Click on Romney’s Fortune Tied to Business Riches for a New York Times article on Mitt Romney’s career with Bain Capital.

Part of the difference between George Romney and Mitt Romney is a difference in philosophy as to the purpose of a business corporation.

In the 1950s, writers such as Peter Drucker in The Concept of the Corporation said a corporation was a community institution, possibly more important than geographic communities, which served shareholders, customers, employees and the public alike.  In those days, corporate executives were derided in books such as William H. Whyte’s The Organization Man as bland conformists rather than feared as dangerous predators.

Drucker’s book was based on General Motors Corp., whose seeming benevolence was based on a balance of power between GM management and the United Auto Workers; Drucker thought labor unions were an anachronism, because they created antagonism.  But other companies, such as IBM Corp., Eastman Kodak Co. and Xerox Corp. did operate that way, and so, apparently, did George Romney’s American Motors Corp.
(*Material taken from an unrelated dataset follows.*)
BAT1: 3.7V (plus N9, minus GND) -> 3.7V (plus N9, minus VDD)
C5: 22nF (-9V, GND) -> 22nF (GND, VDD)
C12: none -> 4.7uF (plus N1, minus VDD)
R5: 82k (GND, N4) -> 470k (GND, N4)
But in law, a corporation is not a community.  It is a structure for managing flows of funds, and its fiduciary responsibility is to maximize the return to shareholders, by any legal means necessary.  Laws that tamper with that concept, such as state laws to prevent hostile takeovers, have been overturned by the Supreme Court.

Mitt Romney’s Bain Capital embodies the prevailing view of the role of a corporation—that the only considerations are financial considerations, and that this will somehow work out to produce the greatest good for the greatest number.   But if the only responsibility of a CEO is to maximize profits within the law, we don’t want CEOs to be the ones who write the laws or who choose those who write them.